Fight disinformation: Sign up for the free Mother Jones Daily newsletter and follow the news that matters.


On Wednesday, a trio of conservative operatives with close ties to Rand Paul and his father were indicted for their alleged role in an effort to purchase an influential Iowa Republican’s endorsement of Ron Paul during his 2012 presidential bid. Mother Jones has learned that one of these operatives, Dimitri Kesari, is also a target of a police investigation into a mysterious burglary last year at the Rhode Island home of a Ron Paul staffer who died in 2013. All that was taken, according to local police, was the deceased staffer’s laptop.

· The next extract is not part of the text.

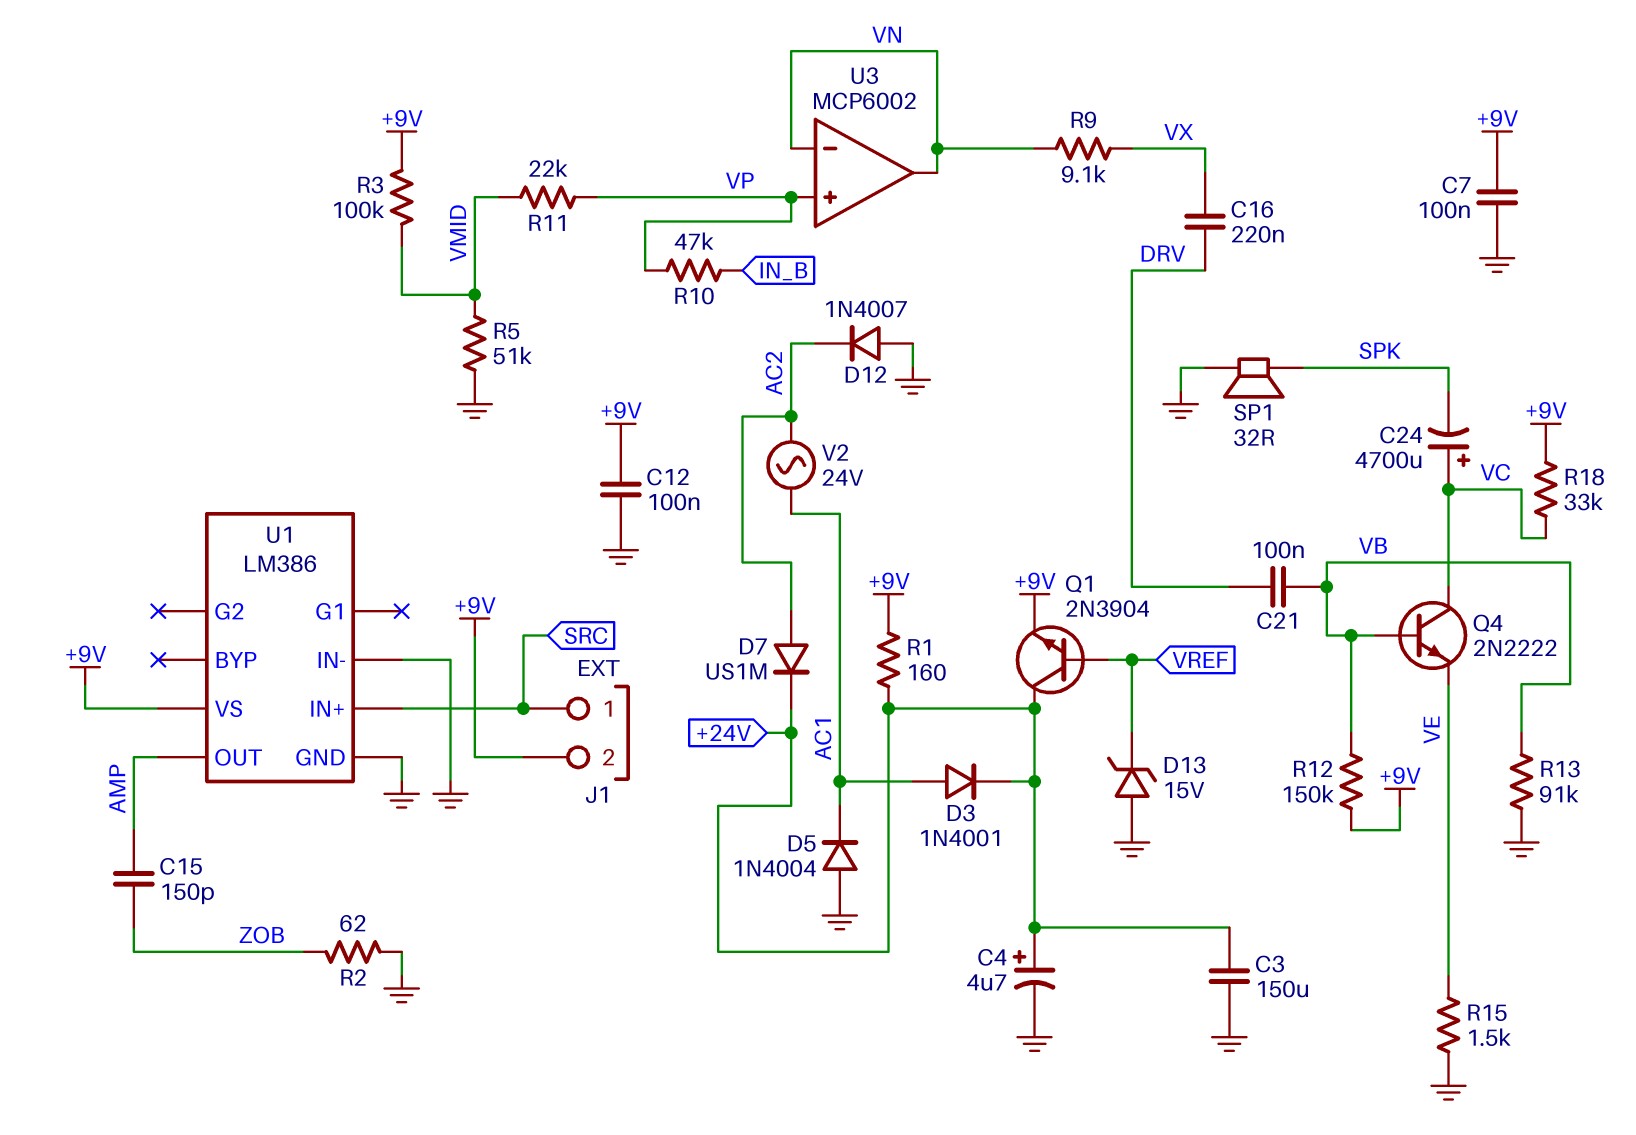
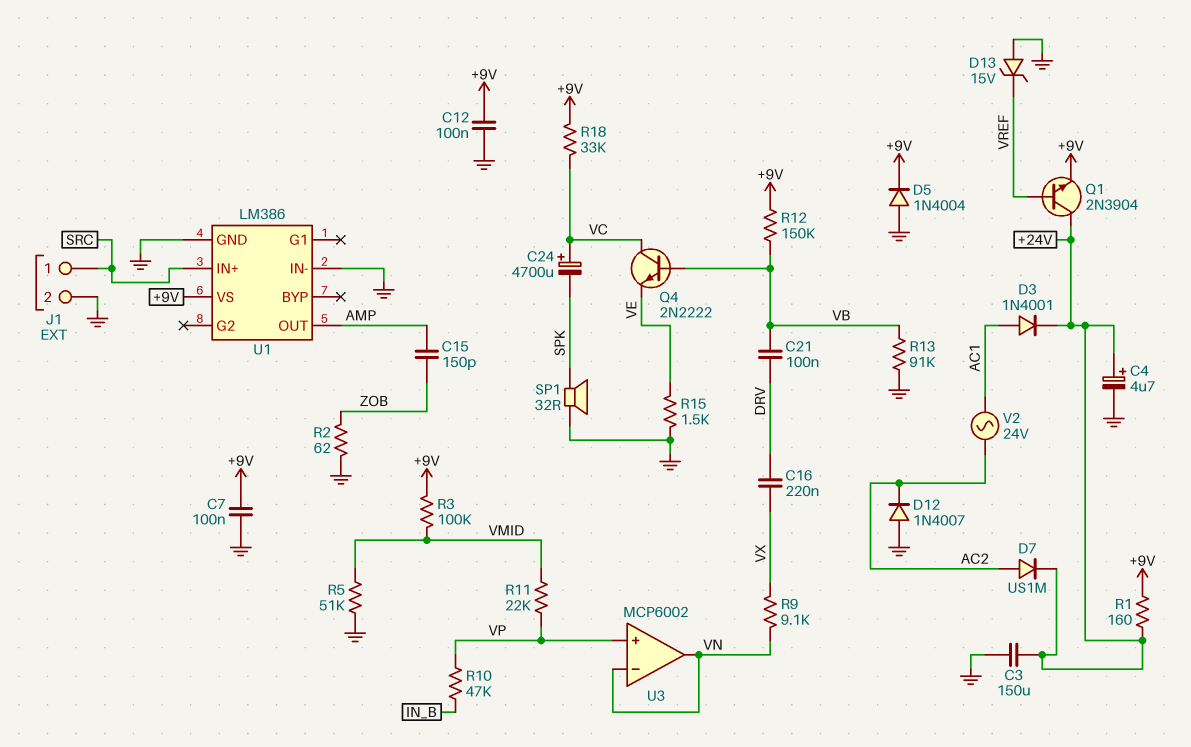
D5: diode 1N4004 (A GND, K AC1) -> diode 1N4004 (A GND, K +9V)
J1 pin 2: +9V -> GND

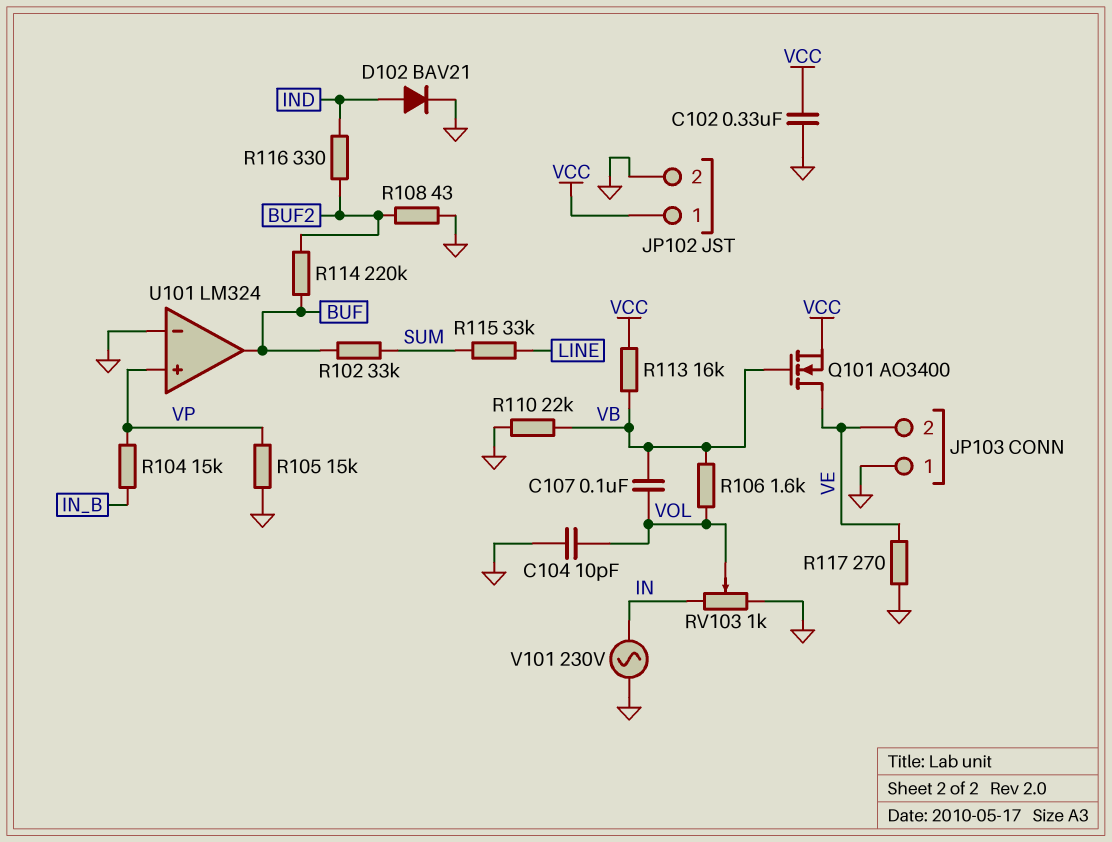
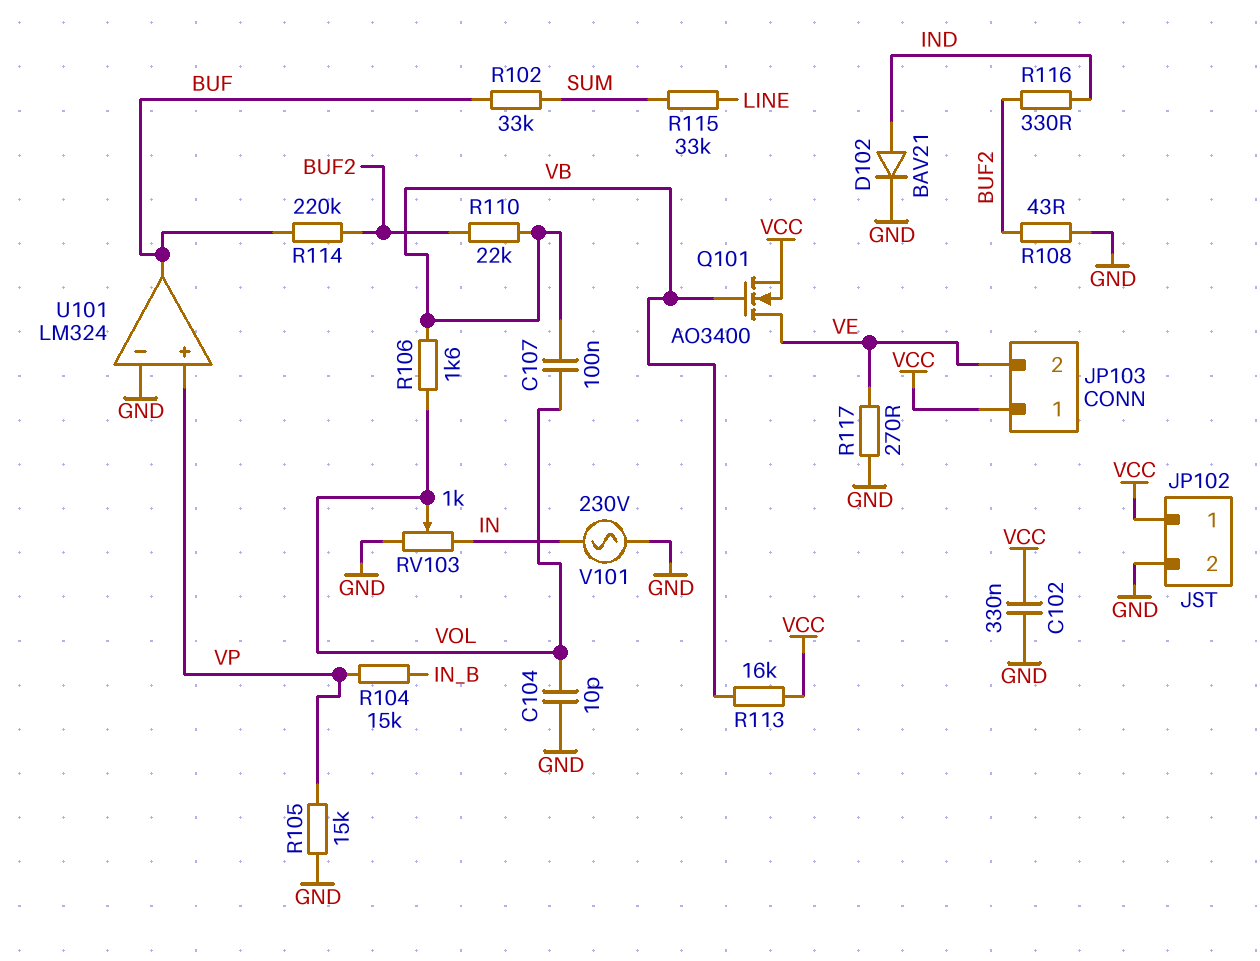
JP103 pin 1: GND -> VCC
R110: 22k (GND, VB) -> 22k (BUF2, VB)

Kesari, who served as Ron Paul’s deputy campaign manager during the 2012 campaign, faces federal conspiracy, campaign finance, and obstruction of justice charges for his alleged involvement in paying more than $70,000 to then-Iowa state senator Kent Sorenson to switch his endorsement from Michele Bachmann to Ron Paul ahead of the Iowa caucuses. The burglary case involves the childhood home of one of Kesari’s colleagues on Paul’s campaign team, a young and well-known libertarian activist named Jared Gamble, who died in 2013 at the age of 26. Gamble had worked on both of Ron Paul’s presidential campaigns, as well as on Rand Paul’s 2010 senate bid. He also had a connection to Sorenson, whose 2008 campaign for Iowa state senate Gamble had assisted. Sorenson eventually acknowledged taking money from both the Paul and the Michele Bachmann campaigns and resigned his Iowa state senate seat. He pleaded guilty to federal campaign finance charges last summer and is awaiting sentencing.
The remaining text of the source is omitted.